The crazy economics of reducing foreign student visas

A major cut in non-EU student visas is going to hurt universities but it’s going to hurt the UK economy even more, writes Stephen Henderson, a researcher at the UCL Cancer Institute.

Here on Left Foot Forward we have been casting a critical eye over the coverage of the recent MigrationWatch report. The government response to such pressure over immigration has rather oddly included a promise to reduce the number of non-European Union students by introducing a cap on ‘tier-4 student visas’, not just so-called ‘bogus’ students who might over-stay but all of them.

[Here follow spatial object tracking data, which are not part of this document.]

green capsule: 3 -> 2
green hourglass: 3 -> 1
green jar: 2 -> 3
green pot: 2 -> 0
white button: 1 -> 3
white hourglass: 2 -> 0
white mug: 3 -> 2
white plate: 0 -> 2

Coming at a time of austerity, balance of payments problems and education cuts this seems perverse, as to be frank non-EU students are a golden goose for the UK. Forget all the blather about teaching the future leaders of the world to love Britain and check the money they spend; as laid out in a report from Greater London Authority Economics.

There are about 1.9 million EU and UK students in England and Wales, and about 225,000 non-EU students, or about 10 per cent of the total. However, at the present time – before the introduction of the new fee system – the non-EU students pay 40% of the fees.

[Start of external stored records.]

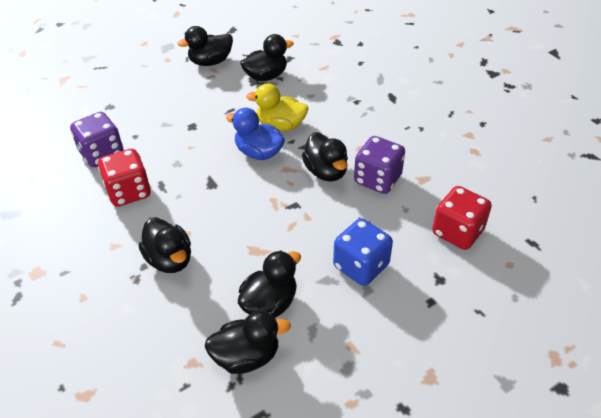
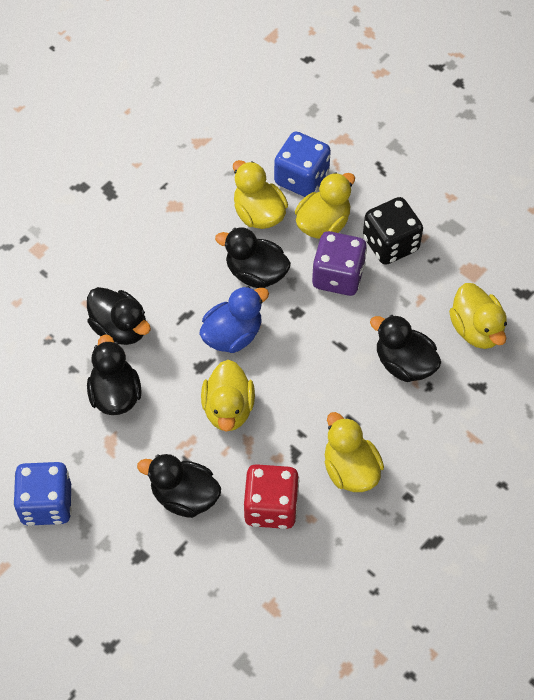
black dice: 0 -> 1
black duck: 6 -> 5
blue dice: 1 -> 2
purple dice: 2 -> 1
red dice: 2 -> 1
yellow duck: 1 -> 5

The report estimates that a reduction of non-EU students of around 25% would mean a loss of £600m to UK universities and if this loss were to be absorbed by increased student fees (which seems to be the new policy- right?) that would cost all UK and EU students an extra £300 a year in fees.

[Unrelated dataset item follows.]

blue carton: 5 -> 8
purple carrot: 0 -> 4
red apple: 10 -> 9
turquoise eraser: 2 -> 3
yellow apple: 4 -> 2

Universities such as UCL (my own) could be hit harder as they have a higher proportion of non-EU students and many of them are studying more expensive postgraduate courses. For biomedical and science departments postgraduate courses are a luxury contributing a fraction of the budget but for arts and humanities departments with far lesser research funds they can be a major revenue source. And if a course is not economical without the non-EU students it maybe terminated thus reducing the opportunities for UK, EU, and non-EU alike.

And yet this is really only half the story. It’s already very difficult for a non-EU student to come here. If you want to study at UCL or another London university you need to be quite rich and have the full fees upfront plus hold more than £7,200 (£5,400 outside London) in a bank account for six months before you get a tier-4 visa.

Quite unlike the mythical tabloid immigrant, non-EU students are neither ‘taking our jobs’ nor are they ‘living off benefits’ – quite the reverse. Government (Home Office) estimates from a few years back say that non-EU students (in addition to the fees) bring about £8.5 billion pounds into the UK, spend it all and then leave! To put that in perspective it’s roughly the same as our quarterly balance of trade deficit.

This is a major period of disruption for UK universities with changes to fees, the withdrawal of the entire teaching grant for many subjects, uncertainty about future student numbers and subsidies for poorer students. A major cut in non-EU student visas is going to hurt universities but it’s going to hurt the UK economy even more. Crazy.